The emergence of China as a global economic powerhouse poses challenges for workers everywhere, particularly now that 25 percent of the global workforce is Chinese. This means that the global norm for wages and working standards will be increasingly set by China. Hard-won gains of workers in developed countries are undermined and aspirations of workers in developing countries are dashed as China becomes the wage setting country in many industries.

The report points out that simply attacking China or the idea of trade with China fails to address the role of transnational global corporations in a global economy. Two-thirds of the increase in Chinese exports in the last 12 years are from non-Chinese owned global companies. Foreign-owned global transnationals account for 60 percent of Chinese exports to the United States.


‘China bashing’ leads to dead end

The “Chinese threat,” then, is less about trade with China than it is about trade with Wal-Mart and GE. Global transnationals move to China to lower labor costs and then they use those lower labor costs as a lever to drive down wages and working conditions for workers in other countries. Corporate meddling as China moves to reform its labor law is so dangerous because failure to raise standards in China, the home of 25 percent of the world’s working class, will have a devastating effect worldwide.
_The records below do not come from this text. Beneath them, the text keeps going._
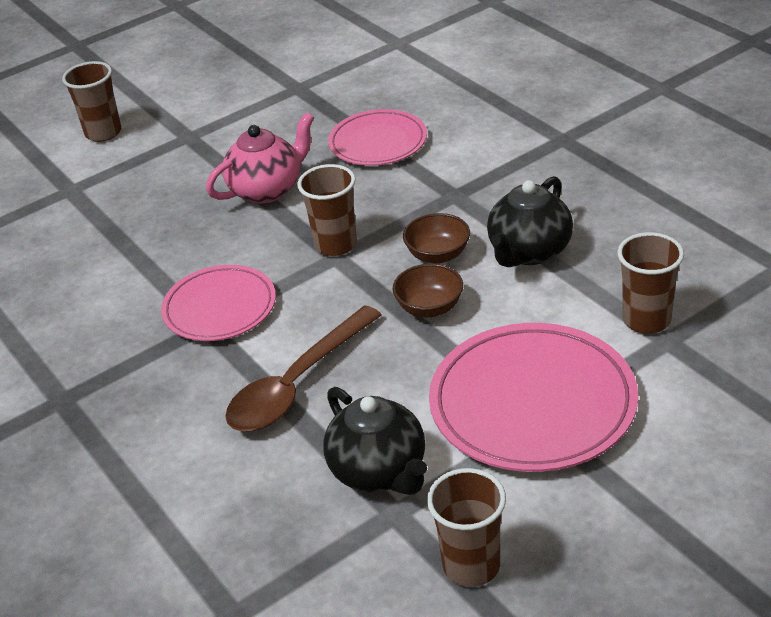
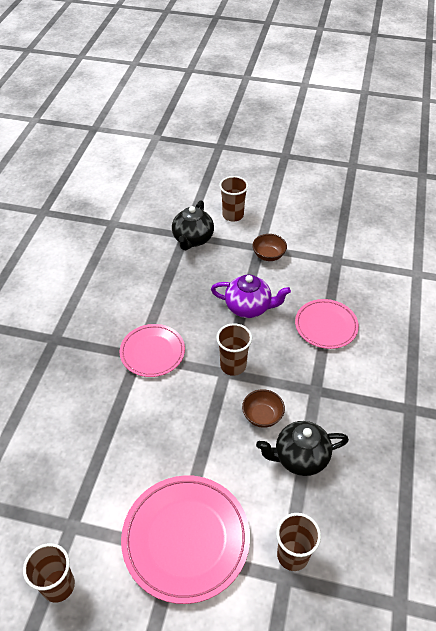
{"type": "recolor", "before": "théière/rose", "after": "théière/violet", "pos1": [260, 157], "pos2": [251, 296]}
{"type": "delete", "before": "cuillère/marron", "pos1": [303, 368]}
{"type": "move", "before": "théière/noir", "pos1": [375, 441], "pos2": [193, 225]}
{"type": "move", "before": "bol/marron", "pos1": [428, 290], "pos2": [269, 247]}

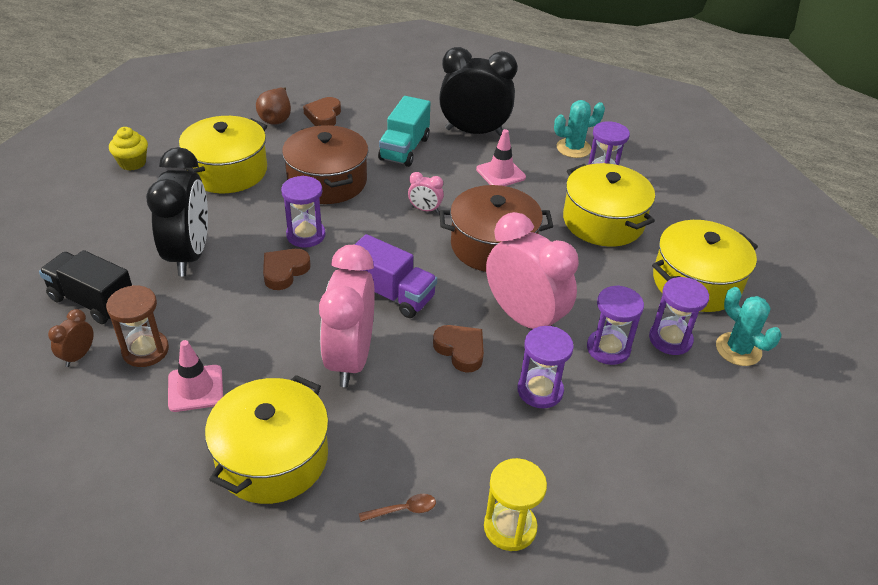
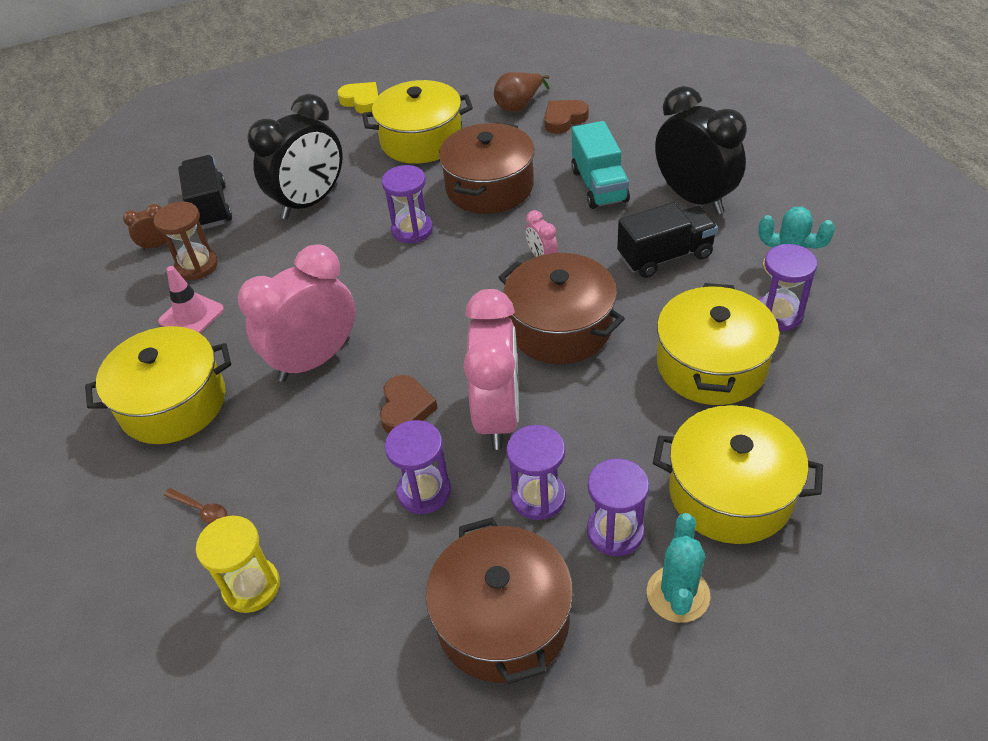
{"type": "replace", "before": "muffin/jaune", "after": "cœur/jaune", "pos1": [128, 149], "pos2": [357, 97]}
{"type": "delete", "before": "cœur/marron", "pos1": [287, 269]}
{"type": "delete", "before": "camion/violet", "pos1": [395, 276]}
{"type": "rotate", "before": "camion/turquoise", "pos1": [404, 131], "pos2": [600, 165], "turn": -75}
{"type": "replace", "before": "cône de chantier/rose", "after": "camion/noir", "pos1": [501, 157], "pos2": [667, 240]}
{"type": "insert", "after": "marmite/marron", "pos2": [499, 600]}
The report comes to an impressive conclusion:

“China bashing” does not provide a solution for either workers or governments that are trying to come to terms with the impact of China in the global economy. In contrast, trying to reverse the role of U.S. corporations and their “sweatshop lobby” in perpetuating poverty and poor working conditions in China is providing a straightforward, concrete way that workers and their union and political representatives in the U.S. and around the world can help improve the conditions of workers in China. For that reason it is emerging as a central issue in both the labor and political arenas.

John Wojcik (jwojcik @pww.org) is labor editor at the People’s Weekly World.


“Undue influence: Corporations gain ground in battle over China’s new labor law” was issued recently by Global Labor Strategies (GLS), a resource center on globalization, trade and labor issues. GLS, which has offices in New York, Boston and Montevideo, Uruguay, produced the Emmy-nominated PBS documentary video “Global Village or Global Pillage”


Fast food … but low pay




AP
American fast food giants including McDonald’s, KFC and Pizza Hut have been accused of underpaying staff at their stores in China.

The accusations against the companies have been made by the Federation of Trade Unions of Shanxi Province, which claims Chinese workers at the company were being paid salaries below the lowest standard set by the government.

Wang Hauping, a reporter for the New Express newspaper in China, received calls from part-time workers at the three companies claiming they were paid wages that were well below the minimums set by the provincial government.

Hauping did an investigative report and found that McDonald’s, KFC and Pizza Hut were paying 4, 4.7 and 5.8 yuan an hour, respectively. The minimum wage set by the government in that province is 7.6 yuan an hour.

Under the law, part-time workers are not allowed to work more than five hours per day or 30 hours per week. In reality, McDonald’s is forcing part-timers to work 13 hours a day, with no additional compensation, according to Hauping’s report.